The revenue layer is Opportunity Signals, the BeyondWill dashboard that reads the estate plans across your book and ranks them into dollar-weighted opportunities you can act on this week. It has two views:

  • AUM Growth: assets you do not manage yet. Held-away accounts, property, and life events that move money your way.
  • AUM Retain: assets at risk of leaving, such as an inheritance about to pass to an heir who has their own advisor.

That is the whole point of putting estate planning data for advisors on a dashboard: it ranks the opportunity instead of leaving it buried. Plan Monitor then keeps it current, sending proactive alerts as life events and accounts change, so the list stays live instead of going stale after one read.

None of this asks you to practice law. You and your client work inside the plan together, but the client always makes the legal decisions. You can add the factual accounts and assets you manage. You cannot allocate assets to beneficiaries, choose the type of plan, or decide guardians or executors, because those are the client's calls, always. Documents are generated from attorney-approved, state-specific templates.

A planning-led advisor who put the data first

One advisor we worked with stopped treating estate planning as a referral to send out and started treating the data as a prospecting engine inside the existing book. The result, over six months, was 44 plans, 150 net-new prospects, and 29% activation. This is a single-advisor result, it is not typical, and individual results vary.

The mechanism is not complicated. The plans named held-away assets and heirs. The dashboard ranked them. The advisor called the highest-value conversations first. The growth came from households already on the books, not from a bigger ad budget.

How do you start without adding work?

Start by reading what you already have. Pick one existing client plan and run it through a Risk Score, or load your book and let the ranking tell you who to call first. You are not building anything new. You are reading a map that was always there.
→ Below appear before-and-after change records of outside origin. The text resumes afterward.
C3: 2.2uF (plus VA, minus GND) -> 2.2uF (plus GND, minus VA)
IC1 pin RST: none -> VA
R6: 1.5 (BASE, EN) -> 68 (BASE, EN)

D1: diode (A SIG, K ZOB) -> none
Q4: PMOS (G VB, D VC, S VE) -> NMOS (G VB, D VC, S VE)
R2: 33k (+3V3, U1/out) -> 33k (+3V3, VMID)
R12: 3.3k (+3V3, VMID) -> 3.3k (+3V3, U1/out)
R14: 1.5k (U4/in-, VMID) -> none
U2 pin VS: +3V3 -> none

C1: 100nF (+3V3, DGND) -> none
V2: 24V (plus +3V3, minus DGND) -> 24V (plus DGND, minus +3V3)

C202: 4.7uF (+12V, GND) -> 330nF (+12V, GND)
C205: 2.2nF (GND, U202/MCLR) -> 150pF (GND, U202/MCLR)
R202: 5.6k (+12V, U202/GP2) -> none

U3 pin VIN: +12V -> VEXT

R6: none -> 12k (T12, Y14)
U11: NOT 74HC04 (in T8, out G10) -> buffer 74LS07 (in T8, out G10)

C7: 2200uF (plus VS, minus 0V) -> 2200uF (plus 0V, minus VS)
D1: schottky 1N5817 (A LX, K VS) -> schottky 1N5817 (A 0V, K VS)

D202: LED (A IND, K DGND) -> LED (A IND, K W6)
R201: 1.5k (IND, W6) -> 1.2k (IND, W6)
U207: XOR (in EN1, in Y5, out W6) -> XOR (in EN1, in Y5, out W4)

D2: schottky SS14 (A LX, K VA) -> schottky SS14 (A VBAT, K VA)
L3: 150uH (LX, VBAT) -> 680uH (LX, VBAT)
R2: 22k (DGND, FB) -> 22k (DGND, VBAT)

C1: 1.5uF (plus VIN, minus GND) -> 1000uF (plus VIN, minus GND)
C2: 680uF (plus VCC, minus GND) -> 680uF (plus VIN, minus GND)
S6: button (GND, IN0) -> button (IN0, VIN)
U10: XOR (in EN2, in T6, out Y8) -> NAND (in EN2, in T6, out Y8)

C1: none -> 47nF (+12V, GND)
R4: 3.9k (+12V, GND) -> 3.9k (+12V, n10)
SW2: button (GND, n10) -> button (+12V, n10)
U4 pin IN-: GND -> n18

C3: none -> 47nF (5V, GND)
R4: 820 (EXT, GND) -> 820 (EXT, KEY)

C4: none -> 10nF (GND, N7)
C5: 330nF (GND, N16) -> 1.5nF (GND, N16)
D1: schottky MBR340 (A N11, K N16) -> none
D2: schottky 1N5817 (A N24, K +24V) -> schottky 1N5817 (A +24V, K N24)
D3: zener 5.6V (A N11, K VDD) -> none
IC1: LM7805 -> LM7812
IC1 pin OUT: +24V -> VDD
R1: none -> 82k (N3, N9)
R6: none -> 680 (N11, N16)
The goal is less work, not more: a ranked list of dollar-weighted conversations, refreshed as your clients' lives change, so estate planning data for advisors becomes the quiet engine behind your next million in AUM.

If you want to see your own book ranked this way, you can review plans and tiers on Pricing. To get started, contact BeyondWill to set up a 30-day free trial and see your book-wide Risk Score.

BeyondWill is not a law firm and does not provide legal, tax, or financial advice. Documents are generated from attorney-approved, state-specific templates.

FAQs

What is estate planning data for advisors?
It is the information inside the plans your clients already hold: held-away accounts, beneficiaries, and life-event dates. Read and ranked by dollars, it points to your next growth and retention conversations.
Why is activating an existing household cheaper than prospecting?
A new client starts from zero trust and history, which you pay for in time and marketing. An existing household already trusts you, and the reason to call is sitting in a document they already signed.
Can an advisor act on estate planning data without practicing law?
Yes. You read what the client already decided and add the factual accounts you manage. The client always makes the legal decisions, and documents come from attorney-approved, state-specific templates.
How do you start without adding work?
Run one existing client plan through a Risk Score, or load your book and let Opportunity Signals rank who to call first. It is reading a map that was already there, not building something new.